There is quite a lot to grind for in Valthirian Arc, whether it be killing monsters for Gold and Arcstone. These resources will be used to build different levels of buildings and make advances in research. For me, the various building levels, (you can have Greenhouse 1-3 for example), could have been taken a step further. Rather than just getting a Physical stat increase of +15 for Knights, with your Gym 3 building, perhaps an additional special move or shield buff for each encounter could have been added. While building design, bonuses and min/maxing of characters could have been taken much further, there is enough to keep you coming back.

The core tenet of the game is to increase your academy’s “Prestige”, which is done primarily through student graduation. This is a double-edged sword, however. You keep enrolling new students every few years, but their skill trees start at zero. The students who are graduating, and you’ve built over in-game “years”, leave and take their fully developed skill trees with them.

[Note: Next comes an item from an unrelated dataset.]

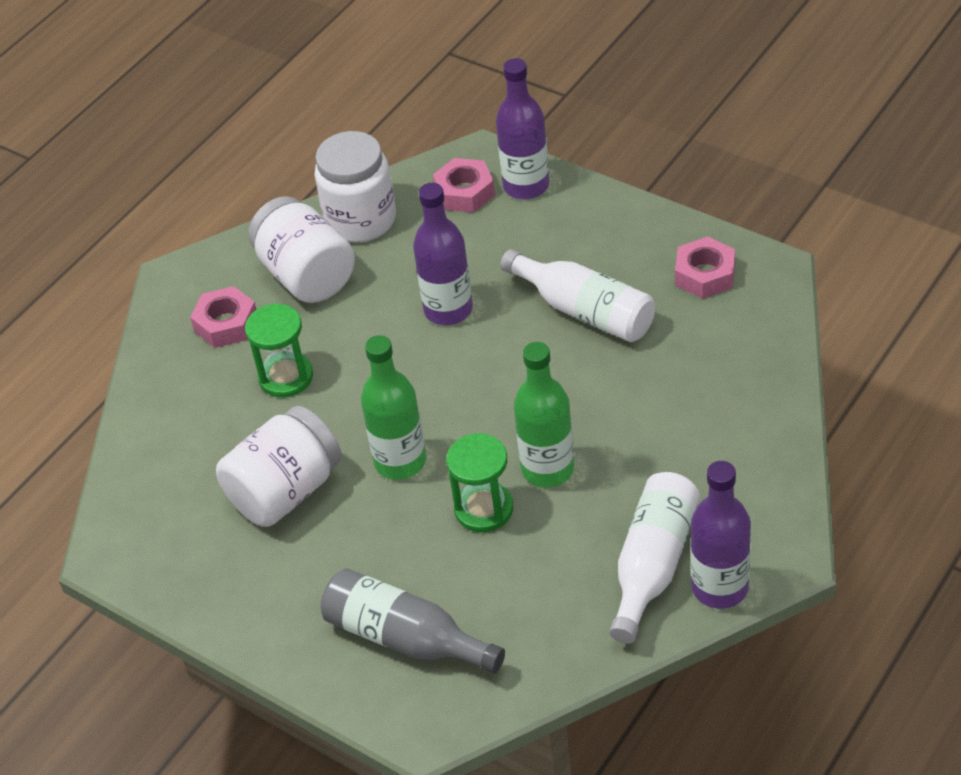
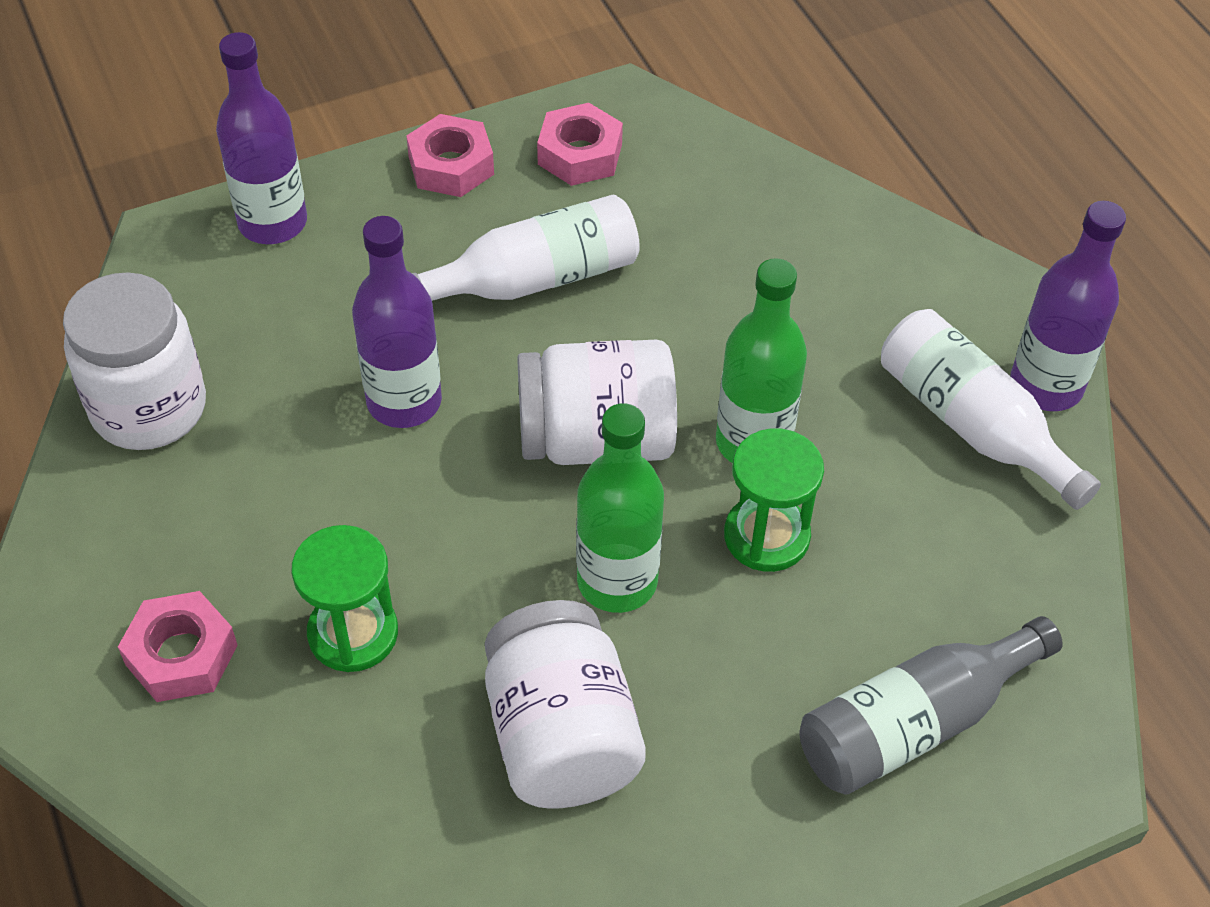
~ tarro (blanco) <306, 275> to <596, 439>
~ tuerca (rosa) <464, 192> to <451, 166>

Exploration, Anime Characters, Valthirian Arc, Trees, Portal, Arcstone, Rocks
Exploring is fun, but limited.

There’s also the story element which you lose when students graduate, as their arcs hadn’t been fully completed. That was a shame for me, especially with my first student Rodno, who I came to rely on for harder enemies. The farm grind for Gold and Arcstone can be fun, along with completing missions for other academies. These are done to maintain and improve your relationship with them and lower the danger level of their region. As expected in a JRPG-esque game, there are progressively harder enemies with varied attack types. There are numerous boss encounters too, which will require you to level up to complete them. These give higher value chests, with the possibility of high-quality research and building blueprints in them.

Final Thoughts

I did encounter a few issues during the review. One crash took me out of the game completely, and one creature quest started me in a location where the specified creature didn’t spawn. Other than that I only saw some minor issues, such as mistranslated dialogue or jitter on some enemy animations, so overall the quality was good.

The building and research management loop ties in well with the open-world quest and gameplay loop from season to season. I took a sense of pride in graduating students consistently. Valthirian Arc feels very much like a game whose roots are in the mobile space, developed by a studio expanding its horizons into the PC and console arena. It has well-implemented (if well-trodden) JRPG-like elements and great potential for deeper character development and in-game progression systems.

Today, I’m giving Valthirian Arc: Hero School Story 2 a solid Thumb Culture Silver Award.

Disclaimer: A code was received in order to write this review.